Früher waren es überwiegend Kapitalanleger, die an Immobilienauktionen teilgenommen haben, um Objekte aus Zwangsversteigerungen zu erwerben. Ziel war es, die Immobilien günstig zu kaufen und anschließend mit ordentlicher Rendite zu vermieten. Doch schon seit einigen Jahren fällt auf, dass zunehmend mehr Bieter auftreten, die sich auf der Suche nach einem Eigenheim befinden.

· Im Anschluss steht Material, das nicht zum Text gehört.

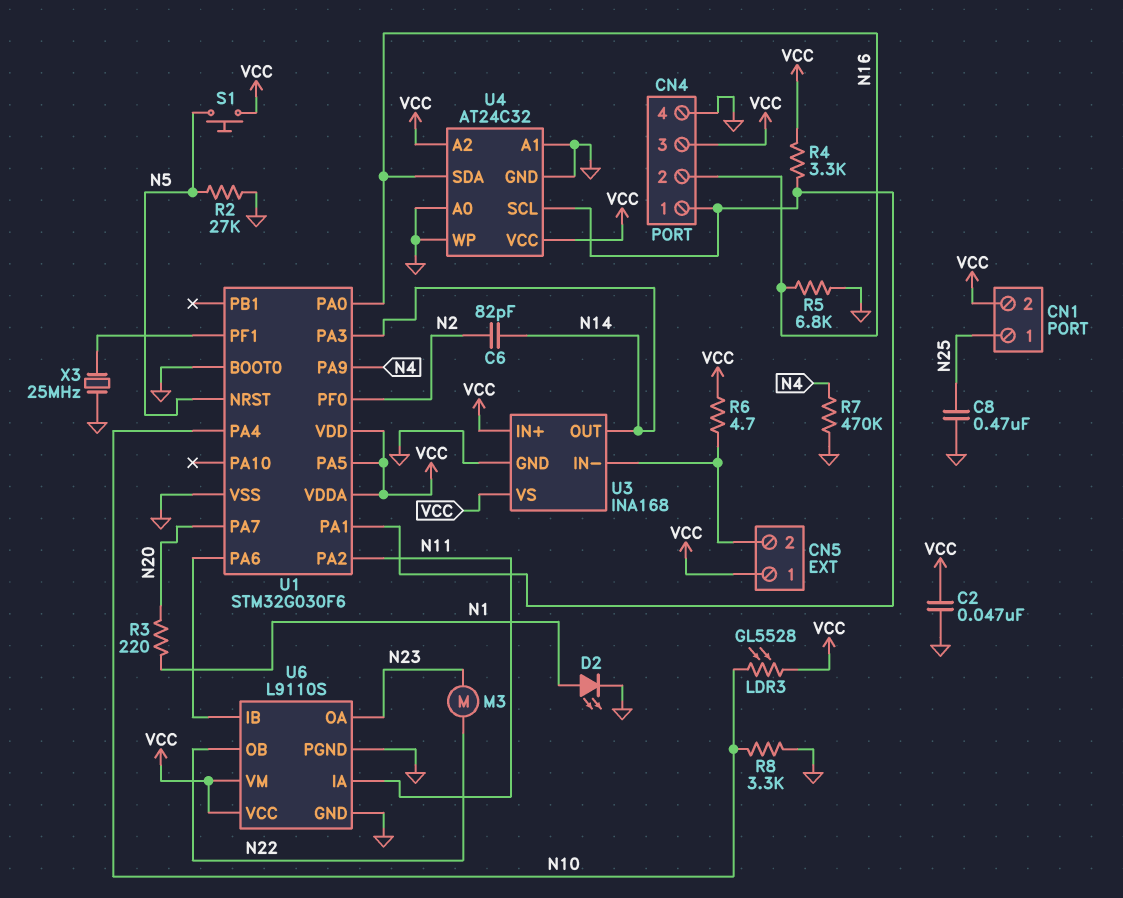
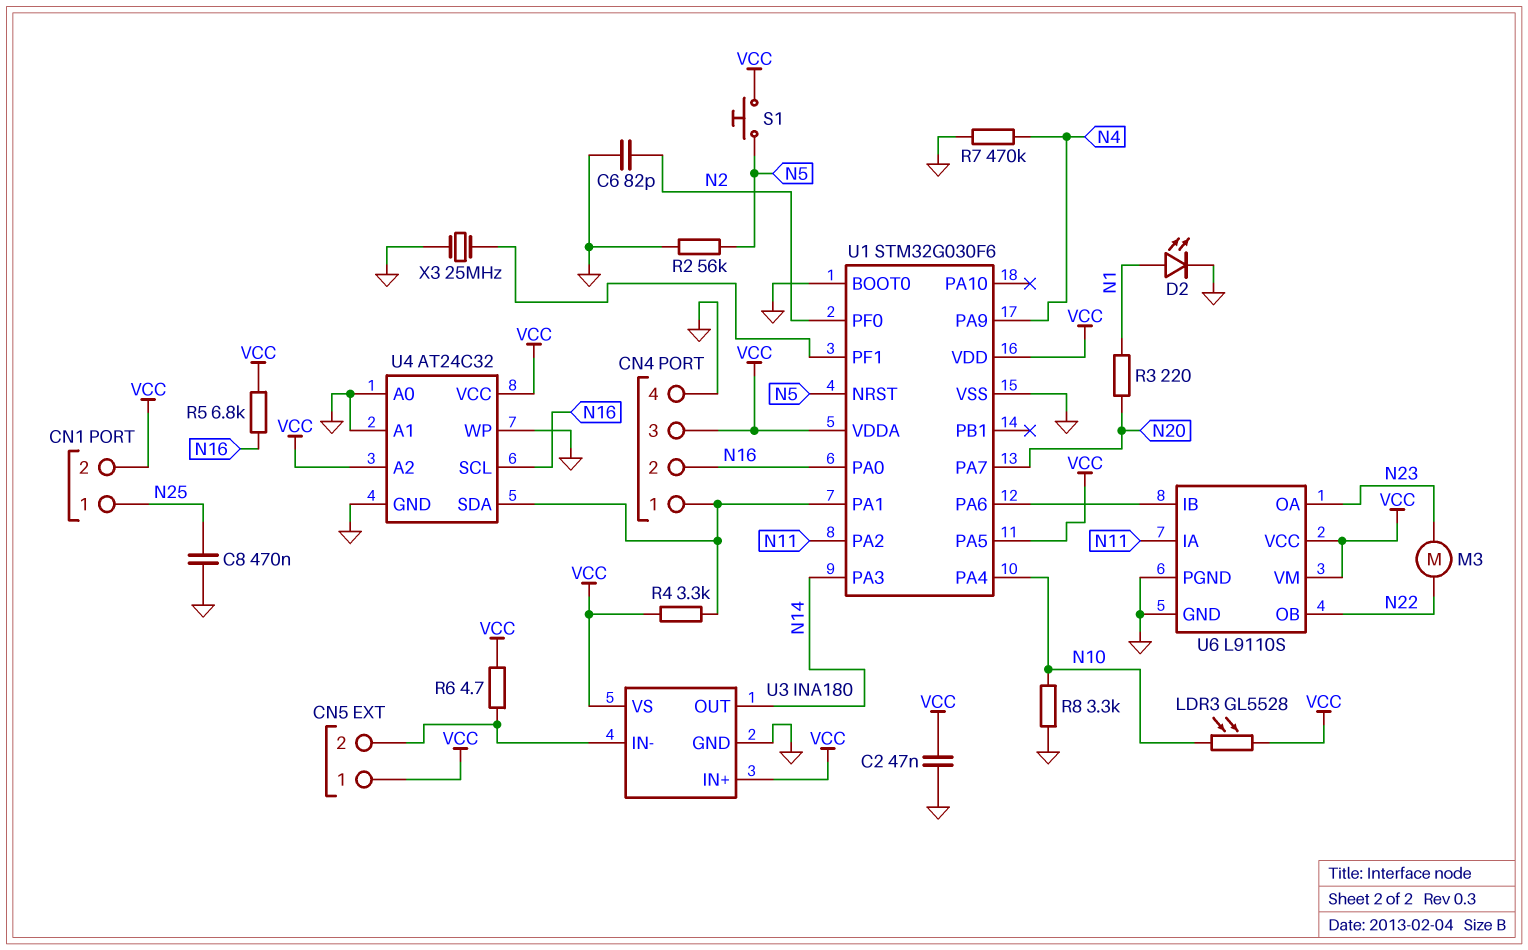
C6: 82pF (N2, N14) -> 82pF (GND, N2)
R2: 27k (GND, N5) -> 56k (GND, N5)
R5: 6.8k (GND, N16) -> 6.8k (N16, VCC)
U3: INA168 -> INA180
U4 pin SCL: CN4/1 -> N16
U4 pin SDA: N16 -> CN4/1

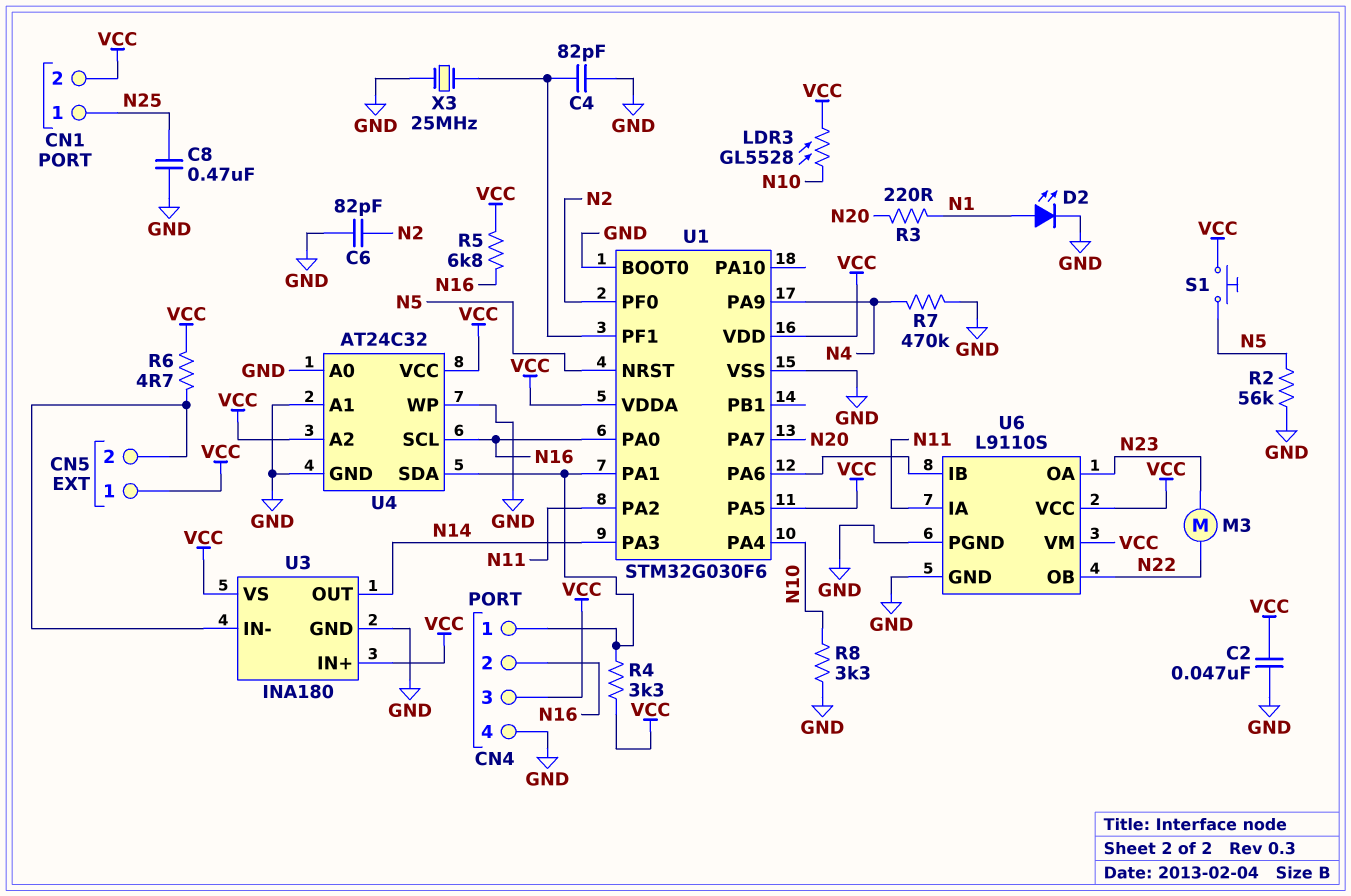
C4: none -> 82pF (GND, U1/PF1)

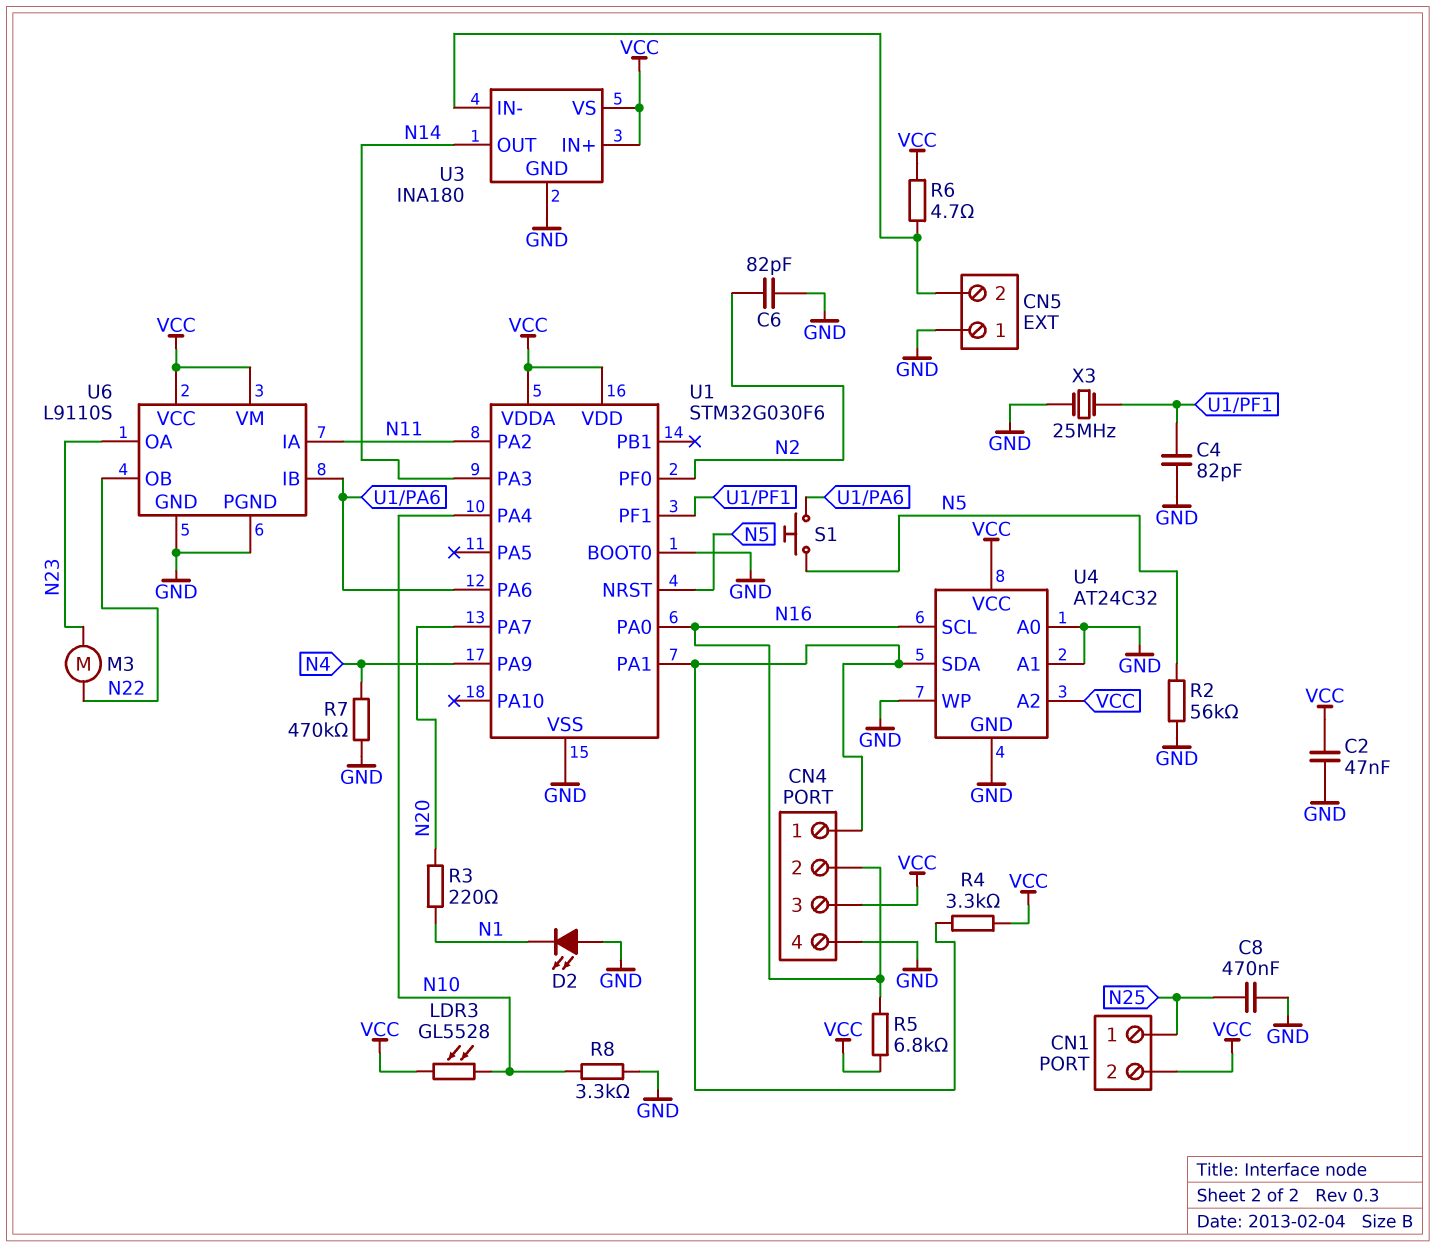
CN5 pin 1: VCC -> GND
D2: LED (A N1, K GND) -> LED (A GND, K N1)
S1: button (N5, VCC) -> button (N5, U1/PA6)
U1 pin PA5: VCC -> none

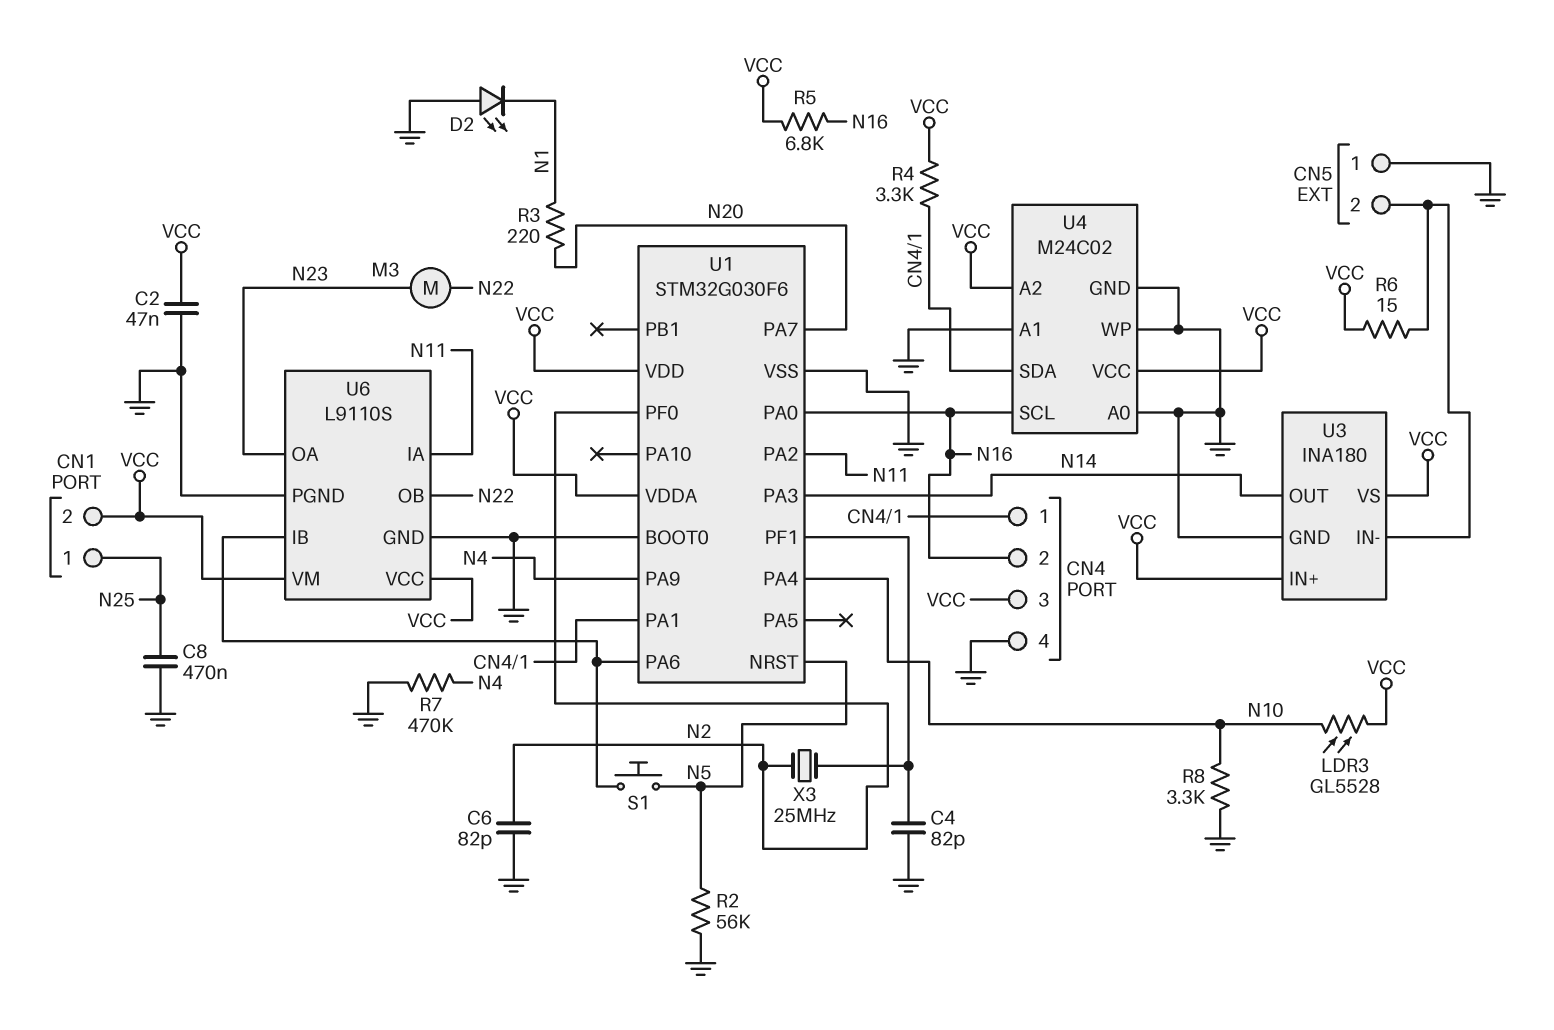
R6: 4.7 (CN5/2, VCC) -> 15 (CN5/2, VCC)
U4: AT24C32 -> M24C02
X3: 25MHz (GND, U1/PF1) -> 25MHz (N2, U1/PF1)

Grundsätzlich gibt es gegen diese Vorgehensweise nichts einzuwenden. Objekte aus Zwangsversteigerung bieten immerhin die Chance, günstig an Wohneigentum zu erlangen. Wichtig ist natürlich eine vorhergehende Prüfung, um Gewissheit über die Eignung zu erlangen. Es sollte sichergestellt sein, dass das Objekt zu gebrauchen ist und keine unerwarteten Kosten drohen. Daher zählt eine gründliche Prüfung der Unterlagen zu den wichtigsten Vorbereitungen.
Noch ein weiterer Punkt ist von Bedeutung, nämlich das rechtzeitige Einholen einer Finanzierungszusage. Es ist nicht empfehlenswert, an einer Zwangsversteigerung teilzunehmen, ohne über die Gewissheit zu verfügen, dass die später benötigte Immobilienfinanzierung problemlos erhältlich ist. Sollte sich nämlich nicht erhältlich sein, droht eine womöglich sehr kostspielige Rückabwicklung der Auktion.
Eine Finanzierungszusage einzuholen ist im Grunde nicht schwer. Am besten setzt man sich mit einer Bank direkt vor Ort in Verbindung. Die Bank kennt das entsprechende Objekt meistens sehr gut und kann die Lage deshalb gut beurteilen. Zudem können Entscheidungen über Finanzierungszusage meist schnell getroffen werden.
Bei einer Direktbank anzufragen, lohnt im Normalfall nicht. Üblicherweise werden Anfragen nur beantwortet, wenn der Zuschlag erteilt bzw. die Immobilie gekauft wurde. Sobald der Zuschlag vorliegt, sollte diese Möglichkeit jedoch unbedingt genutzt werden, weil Direktbanken häufig die günstigen Immobiliendarlehen anbieten.